DEFEND PRESS FREEDOM. Several groups joined the mass action in Quezon City to defend press freedom.

Photo by Martin San Diego/Rappler

MANILA, Philippines – After a year that its staff and CEO Maria Ressa were banned from setting foot in Malacañang or covering President Rodrigo Duterte’s events, Rappler and media watchdog group National Union of Journalists in the Philippines (NUJP) called on the Palace to abandon this order.

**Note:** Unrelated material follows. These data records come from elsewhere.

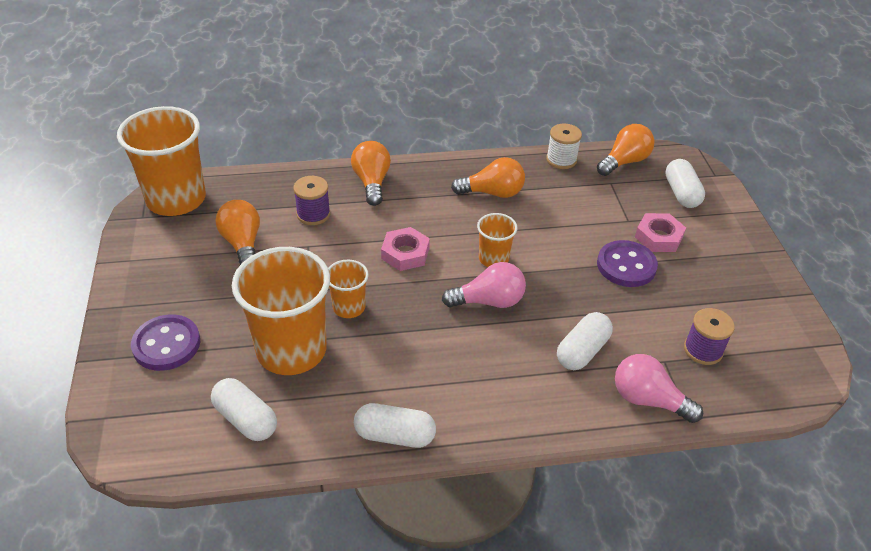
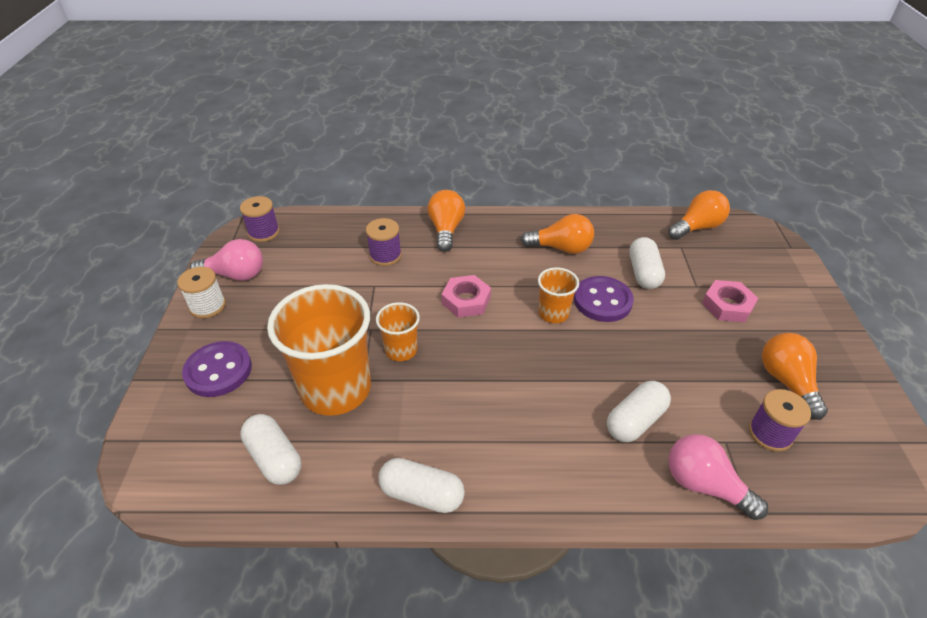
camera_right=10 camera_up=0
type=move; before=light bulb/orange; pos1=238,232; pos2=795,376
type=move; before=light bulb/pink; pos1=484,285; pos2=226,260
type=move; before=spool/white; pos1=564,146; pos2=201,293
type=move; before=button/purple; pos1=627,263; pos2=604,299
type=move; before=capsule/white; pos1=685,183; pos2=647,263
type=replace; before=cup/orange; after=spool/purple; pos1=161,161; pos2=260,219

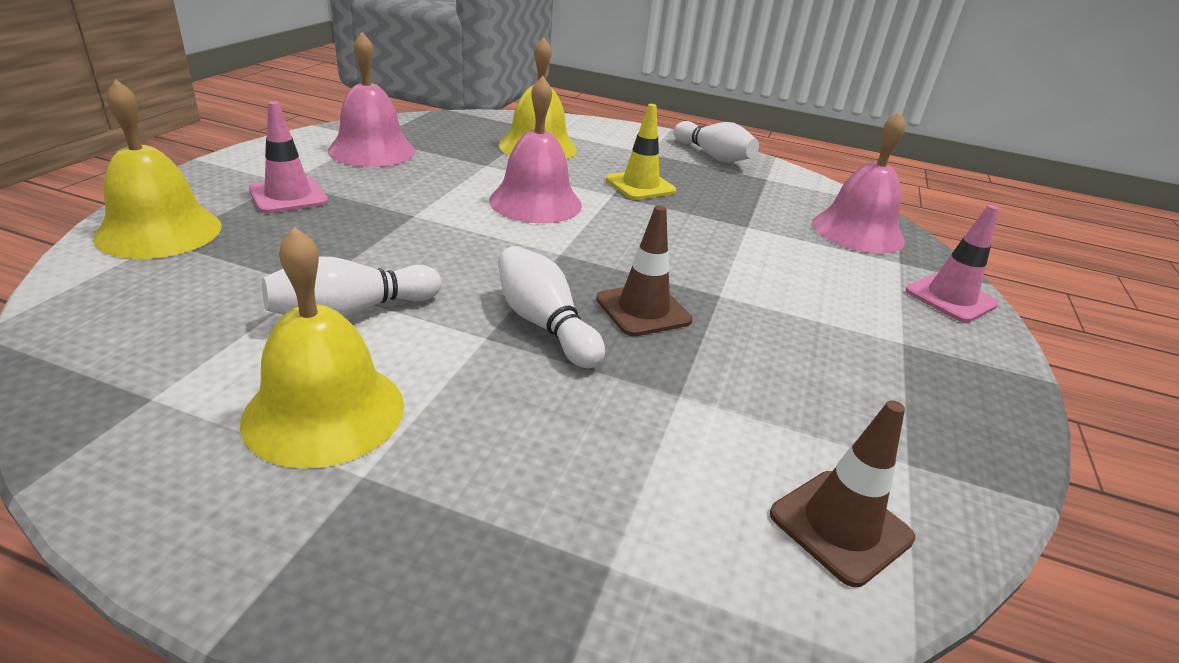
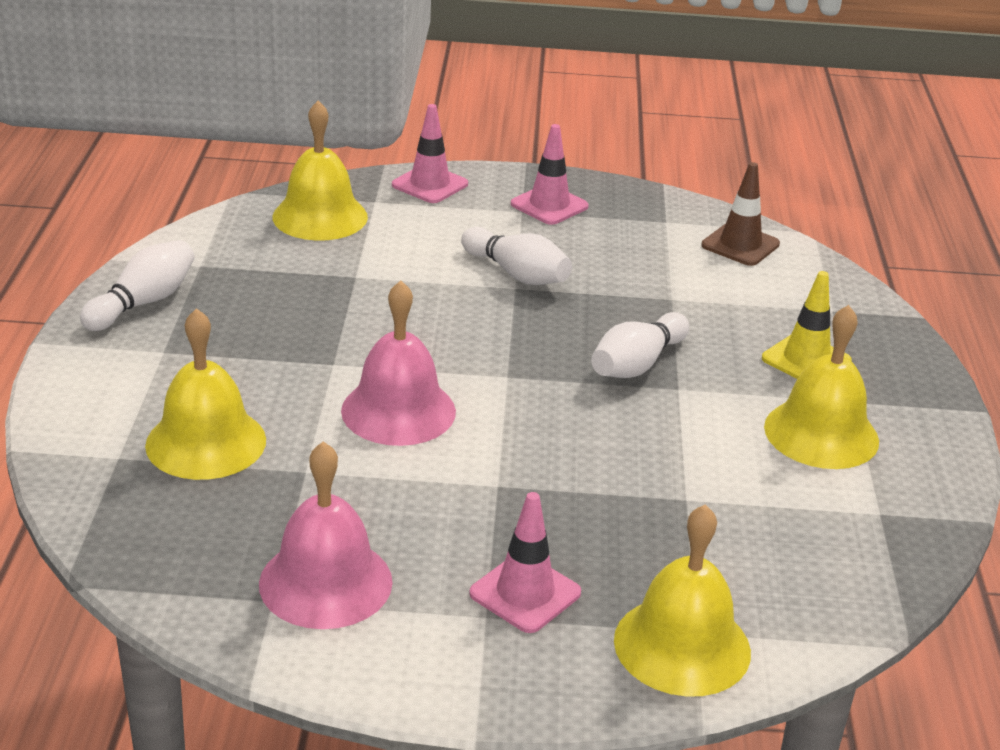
camera_right=-105 camera_up=0
type=delete; before=traffic cone/brown; pos1=644,271
type=insert; after=traffic cone/pink; pos2=550,174
type=move; before=bowling pin/white; pos1=351,287; pos2=516,256
type=move; before=traffic cone/yellow; pos1=641,152; pos2=807,325
type=recolor; before=bell/pink; after=bell/yellow; pos1=858,183; pos2=320,171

Rappler management wrote to both Executive Secretary Salvador Medialdea and Presidential Communications Secretary Martin Andanar on Wednesday, February 20, exactly a year after Duterte’s order to ban Rappler reporter Pia Ranada and Ressa. (READ: One year banned from President Duterte's events)

This order quickly expanded to cover all Rappler reporters and provincial correspondents, and places where Duterte is present.

“We ask you to lift [the ban] and allow Rappler full access to the media coverage of President Duterte,” said Rappler managing editor Glenda Gloria.

“The existing presidential ban stands in the way of a journalist’s mission to provide the most complete information on public officials, institutions, and issues that he or she is covering,” she said.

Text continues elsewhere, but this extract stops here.